Saudi Arabia has engaged in a large-scale and brutal killing of African refugees and migrants at its southern borders with Yemen that could constitute crimes against humanity, according to a prominent rights group.
Human Rights Watch (HRW) has documented, in a report made public on Monday, “widespread and systematic” abuses committed by Saudi border guards against mostly Ethiopian refugees who flee armed conflict, economic hardships and droughts in their homelands.
The nongovernmental New York-based organisation said hundreds, and likely thousands, have been murdered by Saudi border guards between March 2022 and June 2023, and killings are continuing.
Witnesses said they were targeted by firearms, explosives, and artillery and mortar shelling from Saudi border guards when trying to cross. Some saw dozens killed in front of their eyes, while others experienced serious injuries like amputations, or saw refugees arrested.
“I saw people killed in a way I have never imagined,” said Hamdiya, a 14-year-old girl who crossed the border in a group of 60 in February but was forced to go back to the Yemeni capital Sanaa after repeated attacks. “I saw 30 killed people on the spot.”
A male minor interviewed by HRW said border guards detained their group of five men and two 15-year-old girls after killing many others, and ordered the men to rape the girls. One man refused and was shot and killed on the spot.
“I participated in the rape, yes. To survive, I did it,” the boy said. “The girls survived because they didn’t refuse. This happened at the same spot where killings took place.”

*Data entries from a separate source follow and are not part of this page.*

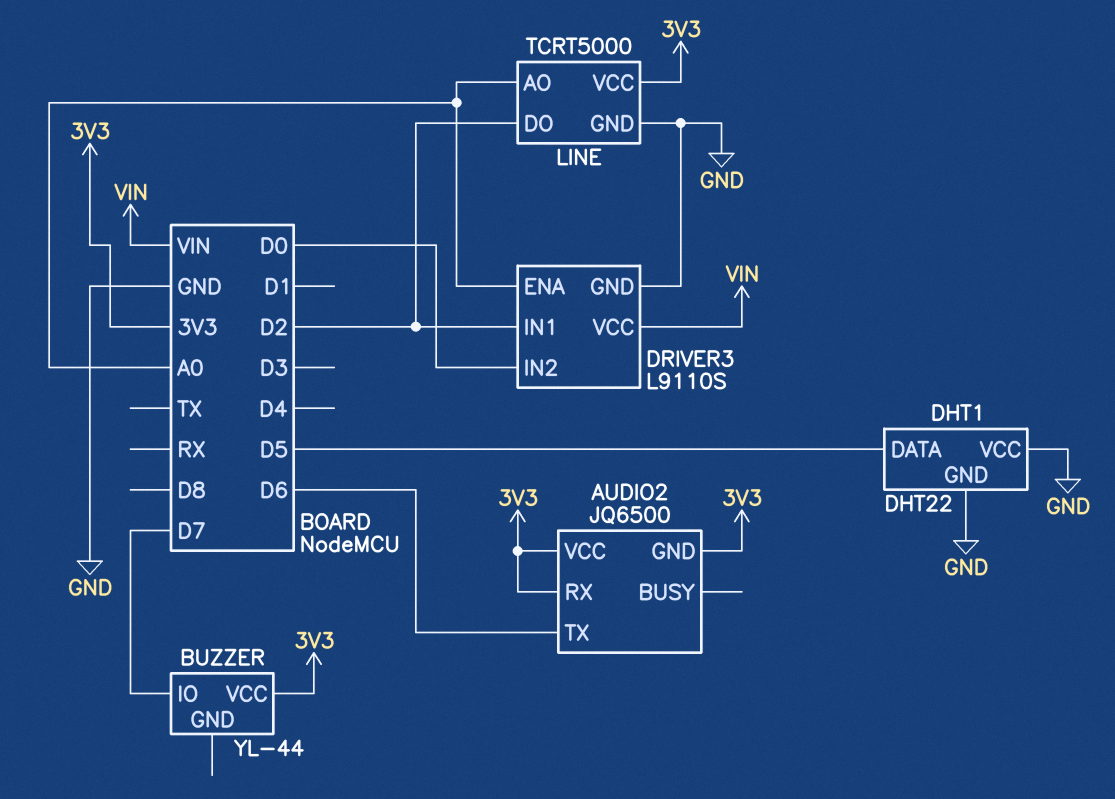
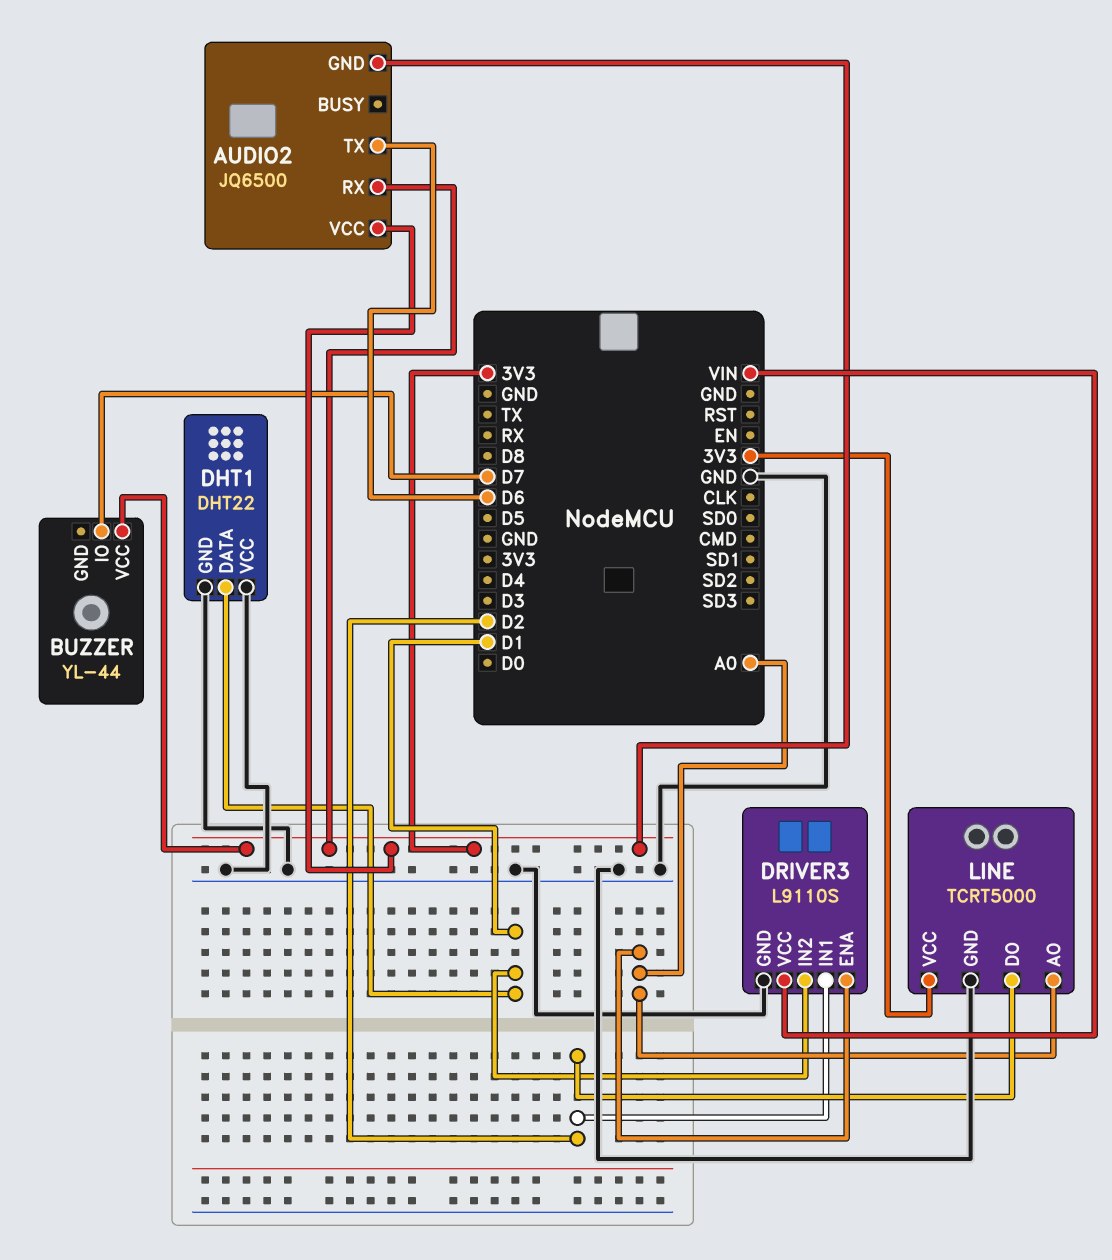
DHT1 pin DATA: D5 -> D1
DRIVER3 pin IN2: D0 -> D1

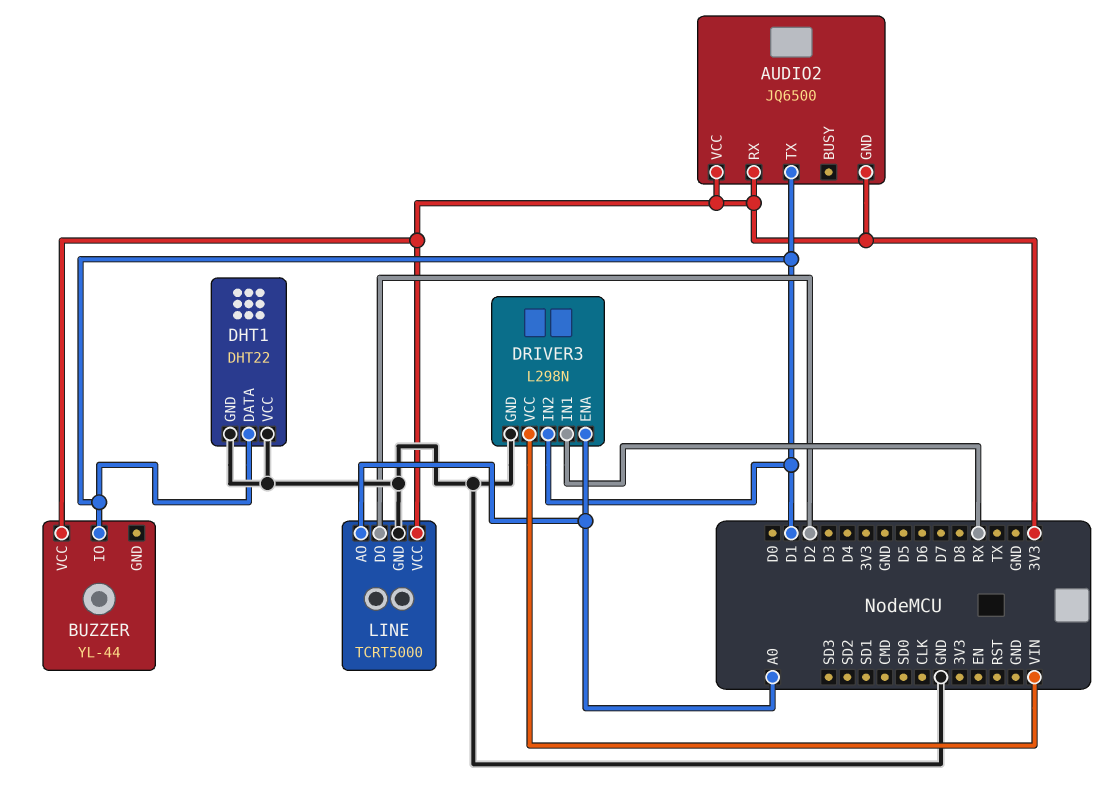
AUDIO2 pin TX: D6 -> D1
BUZZER pin IO: D7 -> D1
DRIVER3: L9110S -> L298N
DRIVER3 pin IN1: D2 -> RX

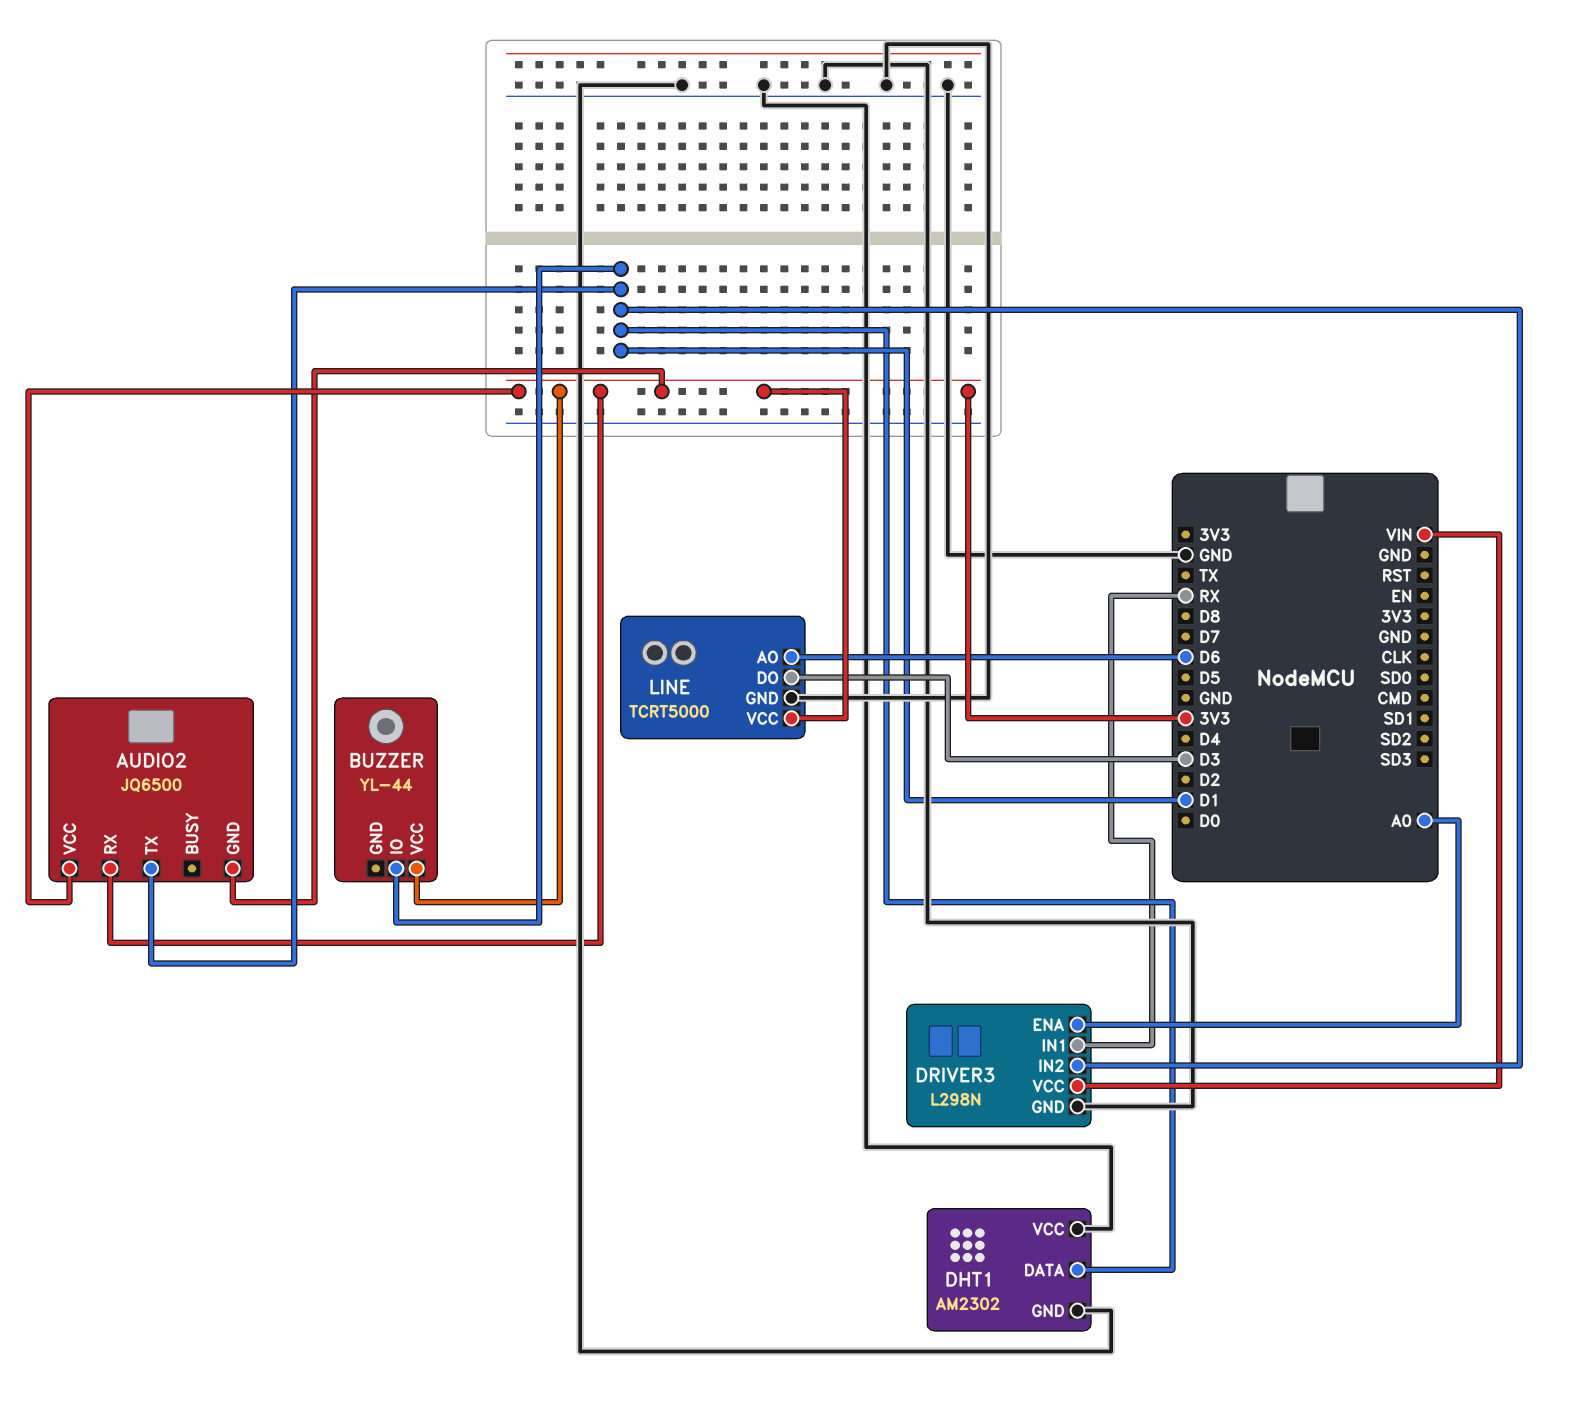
DHT1: DHT22 -> AM2302
LINE pin AO: A0 -> D6
LINE pin DO: D2 -> D3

“Saudi Arabia’s abuses against migrants and asylum seekers, committed historically and detailed more recently in this report, have been perpetrated with absolute impunity.
“If committed as part of a Saudi government policy to murder migrants, these killings would be a crime against humanity,” HRW said in its report, for which it interviewed dozens of Ethiopians and analysed videos, photographs and satellite imagery.
Rights groups have documented abuses of refugees in Yemen by both the government and the Houthi armed group that took control of parts of the country since the war started in 2014 – and launched one of the world’s worst humanitarian crises – but HRW said the scale and intensity have only increased since.
Seeking safety via the ‘Yemeni Route’
East African refugees, predominantly Ethiopians, begin their arduous journey to Saudi Arabia by taking on the Eastern Route, also known as the Yemeni Route, which goes through Djibouti then by boat across the Gulf of Aden.
In Yemen, smugglers take them north by land, and the abuse begins.
HRW said a network of smugglers, traffickers and authorities have for years kidnapped, detained and beaten Ethiopian refugees in Yemen, and extorted them or their families – mostly displaced women and children in dire straits themselves – for money.
Female refugees are often at risk of being sexually assaulted by smugglers or other refugees, and two out of 10 interviewed by HRW said they became pregnant as a result.
Refugees are often taken to one of two makeshift “camps” on the Yemeni side of the border, separated by ethnicity, ostensibly for language purposes.
“There are no fewer than 50,000 people,” HRW quoted Berhe, an 18-year-old from southern Tigray as saying of al-Raqw camp where Tigrayan Ethiopians were taken. People interviewed by HRW confirmed that there were tens of thousands in the makeshift camps, waiting to cross into Saudi Arabia.
The crossing is a mountainous border separating Yemen’s Saada governorate and Saudi Arabia’s Jizan province, which is documented to be littered with land mines. Refugees travel in groups that could range from a handful of people to several hundred.
On the way, the refugees may be attacked with explosive weapons – including mortar projectiles – at times for hours on end, or days. The people who survive the attacks but do not manage to escape back into Yemen are detained by Saudi border guards.
While the exact numbers of people killed were difficult to document, survivors were able to give HRW the number of people who returned to the camps in Yemen, between 4 and 10 percent of those who had set out.
One of the people HRW interviewed said he had approached the border guards to retrieve the body of a girl from his village and found “her body was piled up on top of 20 bodies”.
The group called on Saudi Arabia to immediately and urgently revoke any policy to deliberately use lethal force on refugees, asked concerned governments to impose sanctions on Saudi and Houthi officials, and said the United Nations should establish an independent investigation into the killings and abuses.